How serious is this I'm a new nurse..

Specializes in Emergency Dept. Trauma. Pediatrics.
Unfortunately, it is a big deal to give a blood thinner when the blood is already too thin. I know that it seems that everything is the nurses fault but that's because we are so smart and important that everyone depends on us to do it right.....at least it's what I tell myself. He should have checked or at least asked what the INR was but you should have checked before you gave it. It should be just fine and it takes time to get all your ducks in a row to know what to do, ask and look for. Lesson learned, don't make the same mistake twice and move forward. I know that with MD order entry it is a pain when the MD doesn't make it known about a stat order. It's impossible to get them to behave and yes it's another responsibility for you too check.

We ALL have days when we are fed up with nursing and being everybody's scapegoat and punching bag.:hdvwl:

As a new nurse it can be over whelming......but it gets better!!!!:hug:

That is one of the downfalls to the CPOE we use too. You don't always know when a new order is put in and when it's a stat order it's good to know. We can't sit at the computer and refresh every minute to see if the doc put in an order and the docs can put in the orders from any PC at hospital or at home. We do chart checks with the CPOE although we don't have "charts" but it's not realistically to sit there and constantly refresh that on every patient. There should be something in place that if it is a STAT order that either the software notifies you or the doc notifies you they added one.

I really, really wish the doctors would just tells us they put a stat order in. It always seems to come down to communication. If they would take just a second to mention it, I would be greatful. I recently had a doctor right a stat order for a cardizem drip. He put it is the "pile" for the unit secretary. It easily could have been lost in the pile. Fortunately, I noticed it and hung the drip. I don't always see the doctors on the floor. They sometimes come and go so quickly. I am done venting now.

There should be something in place that if it is a STAT order that either the software notifies you or the doc notifies you they added one.

The problem with software like this is that the geeks [and I use that term with the utmost respect :D] who develop it have almost zero input from the actual end users, so they don't know about features like this that would make a world of difference when it come to patient care -- and enabling nurses to do their jobs more efficiently.

Have every nurse and doctor send this suggestion to the hospital's risk management folks and directly to the software manufacturer.
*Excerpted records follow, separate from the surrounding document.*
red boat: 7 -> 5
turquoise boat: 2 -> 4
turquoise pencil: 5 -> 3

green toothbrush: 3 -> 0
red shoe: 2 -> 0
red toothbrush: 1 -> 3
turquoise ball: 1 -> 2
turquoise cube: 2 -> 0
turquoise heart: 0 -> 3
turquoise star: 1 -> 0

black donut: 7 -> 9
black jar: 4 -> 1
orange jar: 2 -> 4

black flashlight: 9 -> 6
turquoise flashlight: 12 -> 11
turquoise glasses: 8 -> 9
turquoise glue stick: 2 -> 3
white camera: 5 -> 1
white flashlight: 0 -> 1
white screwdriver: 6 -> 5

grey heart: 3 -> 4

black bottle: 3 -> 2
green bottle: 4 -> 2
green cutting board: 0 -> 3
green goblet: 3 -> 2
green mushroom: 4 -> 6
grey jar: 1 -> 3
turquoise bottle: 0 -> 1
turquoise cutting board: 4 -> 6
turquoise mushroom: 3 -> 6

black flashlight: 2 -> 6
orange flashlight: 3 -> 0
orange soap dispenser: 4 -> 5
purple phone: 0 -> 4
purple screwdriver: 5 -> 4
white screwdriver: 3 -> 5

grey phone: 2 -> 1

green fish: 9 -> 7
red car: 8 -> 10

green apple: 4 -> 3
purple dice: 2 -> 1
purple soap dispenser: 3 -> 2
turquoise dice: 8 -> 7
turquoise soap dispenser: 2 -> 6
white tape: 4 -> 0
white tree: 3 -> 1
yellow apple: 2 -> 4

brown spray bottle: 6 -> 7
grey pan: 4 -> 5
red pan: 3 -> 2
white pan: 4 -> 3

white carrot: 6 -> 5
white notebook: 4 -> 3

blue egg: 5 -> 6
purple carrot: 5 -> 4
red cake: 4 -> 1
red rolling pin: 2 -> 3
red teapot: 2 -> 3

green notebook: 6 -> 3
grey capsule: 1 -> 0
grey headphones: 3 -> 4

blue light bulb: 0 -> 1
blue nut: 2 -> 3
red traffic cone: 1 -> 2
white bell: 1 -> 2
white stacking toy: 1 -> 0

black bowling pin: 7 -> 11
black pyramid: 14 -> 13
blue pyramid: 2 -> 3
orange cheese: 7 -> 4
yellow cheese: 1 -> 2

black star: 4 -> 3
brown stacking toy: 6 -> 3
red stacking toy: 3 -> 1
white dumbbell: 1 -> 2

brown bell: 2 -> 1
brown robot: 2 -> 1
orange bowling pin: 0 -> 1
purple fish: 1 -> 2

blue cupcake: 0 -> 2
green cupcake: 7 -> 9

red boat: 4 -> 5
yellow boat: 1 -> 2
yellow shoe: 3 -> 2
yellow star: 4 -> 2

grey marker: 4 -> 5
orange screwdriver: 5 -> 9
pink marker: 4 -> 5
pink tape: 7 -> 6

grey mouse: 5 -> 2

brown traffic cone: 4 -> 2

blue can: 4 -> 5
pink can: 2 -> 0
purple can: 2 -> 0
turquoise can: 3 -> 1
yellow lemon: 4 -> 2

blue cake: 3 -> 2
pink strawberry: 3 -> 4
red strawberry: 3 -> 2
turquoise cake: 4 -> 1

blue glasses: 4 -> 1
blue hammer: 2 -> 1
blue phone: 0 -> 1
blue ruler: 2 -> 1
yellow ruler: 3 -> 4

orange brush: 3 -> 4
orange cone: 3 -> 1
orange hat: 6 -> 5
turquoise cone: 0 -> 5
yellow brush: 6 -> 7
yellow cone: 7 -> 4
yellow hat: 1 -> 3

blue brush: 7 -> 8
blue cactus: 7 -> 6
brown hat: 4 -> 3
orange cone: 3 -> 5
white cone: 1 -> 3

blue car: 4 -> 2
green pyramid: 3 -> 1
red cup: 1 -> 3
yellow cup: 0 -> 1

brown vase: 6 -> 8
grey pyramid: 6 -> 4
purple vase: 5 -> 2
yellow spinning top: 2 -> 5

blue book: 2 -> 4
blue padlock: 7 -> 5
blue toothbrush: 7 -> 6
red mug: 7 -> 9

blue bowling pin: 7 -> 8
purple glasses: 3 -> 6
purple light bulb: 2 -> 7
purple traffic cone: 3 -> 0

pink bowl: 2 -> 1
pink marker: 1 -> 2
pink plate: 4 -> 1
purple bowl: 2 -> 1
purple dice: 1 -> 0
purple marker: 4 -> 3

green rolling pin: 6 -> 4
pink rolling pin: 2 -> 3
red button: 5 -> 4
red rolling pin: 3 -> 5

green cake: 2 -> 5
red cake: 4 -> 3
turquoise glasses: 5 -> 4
In the age of Twitter, it should be no problem at all for the company that designed the software to build in a feature that automatically sends a text message to the nurse assigned to a patient for whom a STAT order has been submitted.

If enough of these suggestions [customer demands] are received, the feature will be included in the next software update and will soon replicate across products and become an industry standard.

Specializes in Critical Care.

And is a perfect example of why we need more nurses in informatics & software development!

Specializes in Critical Care, ED, Cath lab, CTPAC,Trauma.
I don't understand. Why did she give a coumadin when a physician write an order for a vitamin K injection? Is it because doc told her that she is on coumadin?

The patient came is with stroke diagnosis the MD said, and I paraphrase, No ASA she's on coumadin give 5 mg stat. The nurse carried out the stat order and then discovered the INR was 5.5 (I believe). The nurse notified the MD about giving the Coumadin with the elevated INR and the Vitamin K order was received.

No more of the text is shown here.